2. Quelle intervention de la gauche française et européenne au sommet de Copenhague et ses
suites ?
- Valoriser l’idée du nécessaire dépassement du productivisme capitaliste comme seule
véritable solution pour la réduction des émissions de gaz à effet de serre et plus généralement pour la préservation de notre biosphère. Travailler à la transition vers une économie de partage,
qui ne serait plus qu’un outil dans un monde plus solidaire capable d’autres finalités que celle de la croissance, fut-elle verte ! En finir avec le dogme du marché via une concurrence
libre et non faussée.
- Se conformer strictement aux recommandations du GIEC pour limiter impérativement le
réchauffement à 2°C au cours du 21ème siècle : réduction des émissions de CO2 de 30% à l’horizon 2020 par rapport à 1990. L’engagement d’étape des pays occidentaux doit
permettre d’obtenir l’engagement des pays émergents pour une réduction de 50% à l’horizon 2050. Envisager de faire mieux si possible, les dernières observations montrant que c’est plutôt le
scénario pessimiste qui se profile, en raison notamment de la dynamique des glaces plus active que prévu et qui n’avait pu être introduite dans les modèles climatiques.

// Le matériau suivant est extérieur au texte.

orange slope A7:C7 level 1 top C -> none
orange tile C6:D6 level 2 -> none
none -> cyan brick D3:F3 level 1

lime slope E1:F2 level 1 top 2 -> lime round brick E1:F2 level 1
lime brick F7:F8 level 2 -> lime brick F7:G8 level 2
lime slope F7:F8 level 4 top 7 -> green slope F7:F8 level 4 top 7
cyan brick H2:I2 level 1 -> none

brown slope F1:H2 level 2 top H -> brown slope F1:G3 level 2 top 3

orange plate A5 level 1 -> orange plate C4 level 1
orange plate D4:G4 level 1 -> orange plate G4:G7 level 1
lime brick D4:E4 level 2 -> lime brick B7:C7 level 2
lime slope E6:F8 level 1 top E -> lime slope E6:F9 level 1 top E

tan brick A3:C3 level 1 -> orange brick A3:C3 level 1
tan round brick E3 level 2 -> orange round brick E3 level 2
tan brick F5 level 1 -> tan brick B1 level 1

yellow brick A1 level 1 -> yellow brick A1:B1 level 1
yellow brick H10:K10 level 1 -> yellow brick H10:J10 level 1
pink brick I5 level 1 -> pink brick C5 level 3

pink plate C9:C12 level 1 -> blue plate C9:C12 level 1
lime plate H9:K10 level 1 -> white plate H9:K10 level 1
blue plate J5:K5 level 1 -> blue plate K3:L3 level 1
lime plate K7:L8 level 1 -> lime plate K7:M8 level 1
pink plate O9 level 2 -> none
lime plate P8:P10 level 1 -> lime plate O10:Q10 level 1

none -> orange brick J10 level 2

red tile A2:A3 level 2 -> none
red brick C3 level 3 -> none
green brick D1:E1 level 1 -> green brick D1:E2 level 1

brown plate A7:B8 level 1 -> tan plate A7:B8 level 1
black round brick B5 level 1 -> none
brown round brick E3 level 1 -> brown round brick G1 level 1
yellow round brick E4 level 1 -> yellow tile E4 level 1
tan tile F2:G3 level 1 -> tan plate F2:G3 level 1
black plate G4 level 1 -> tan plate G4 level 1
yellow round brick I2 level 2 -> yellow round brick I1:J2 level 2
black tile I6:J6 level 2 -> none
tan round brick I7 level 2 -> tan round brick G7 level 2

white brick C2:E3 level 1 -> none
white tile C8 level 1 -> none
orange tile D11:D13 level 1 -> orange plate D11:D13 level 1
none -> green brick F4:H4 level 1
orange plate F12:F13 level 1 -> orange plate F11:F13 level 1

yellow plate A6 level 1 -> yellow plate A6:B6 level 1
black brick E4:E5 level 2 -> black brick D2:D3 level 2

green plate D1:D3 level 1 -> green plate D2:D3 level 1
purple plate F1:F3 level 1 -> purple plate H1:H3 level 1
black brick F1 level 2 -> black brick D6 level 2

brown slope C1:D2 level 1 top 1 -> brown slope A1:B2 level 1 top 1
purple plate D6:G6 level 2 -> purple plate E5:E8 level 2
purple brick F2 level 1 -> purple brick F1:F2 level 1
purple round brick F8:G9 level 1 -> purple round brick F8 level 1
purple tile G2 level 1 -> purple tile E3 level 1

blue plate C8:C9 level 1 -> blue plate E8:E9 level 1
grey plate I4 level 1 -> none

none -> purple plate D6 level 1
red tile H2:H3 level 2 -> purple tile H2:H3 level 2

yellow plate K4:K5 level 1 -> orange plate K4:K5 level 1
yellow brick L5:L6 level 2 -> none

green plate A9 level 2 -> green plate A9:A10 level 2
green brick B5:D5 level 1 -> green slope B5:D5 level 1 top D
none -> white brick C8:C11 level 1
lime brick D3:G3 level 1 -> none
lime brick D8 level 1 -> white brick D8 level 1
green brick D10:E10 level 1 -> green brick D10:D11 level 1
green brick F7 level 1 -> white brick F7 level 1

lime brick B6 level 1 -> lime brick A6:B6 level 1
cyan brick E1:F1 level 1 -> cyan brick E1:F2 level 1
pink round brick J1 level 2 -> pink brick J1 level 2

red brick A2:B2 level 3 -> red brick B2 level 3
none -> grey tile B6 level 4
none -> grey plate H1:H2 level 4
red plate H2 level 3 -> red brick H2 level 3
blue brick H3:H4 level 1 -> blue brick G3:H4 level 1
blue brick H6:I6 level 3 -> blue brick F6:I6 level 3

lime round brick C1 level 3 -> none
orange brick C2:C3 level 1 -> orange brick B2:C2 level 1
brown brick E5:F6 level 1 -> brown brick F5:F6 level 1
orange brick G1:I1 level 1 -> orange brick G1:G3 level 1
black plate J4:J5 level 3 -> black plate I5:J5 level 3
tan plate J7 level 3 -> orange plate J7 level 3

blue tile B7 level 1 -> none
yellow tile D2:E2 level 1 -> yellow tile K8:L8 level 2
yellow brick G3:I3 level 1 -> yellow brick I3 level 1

- Aide au développement des pays du sud, conformément aux promesses de 50 milliards de
dollars de 2004. Aide à la mise en place de stratégies et de technologies évitant l’émission de CO2. Adopter des mesures pour l’accueil et le statut des réfugiés
climatiques.
- Remplacer le marché pervers du carbone par des règles de droit. L’achat de droits à polluer exonère les riches de produire les efforts nécessaires, alors qu’ils en ont
justement les moyens. Entreprendre l’analyse de tous les effets négatifs du mécanisme et notamment les actions financières spéculatives.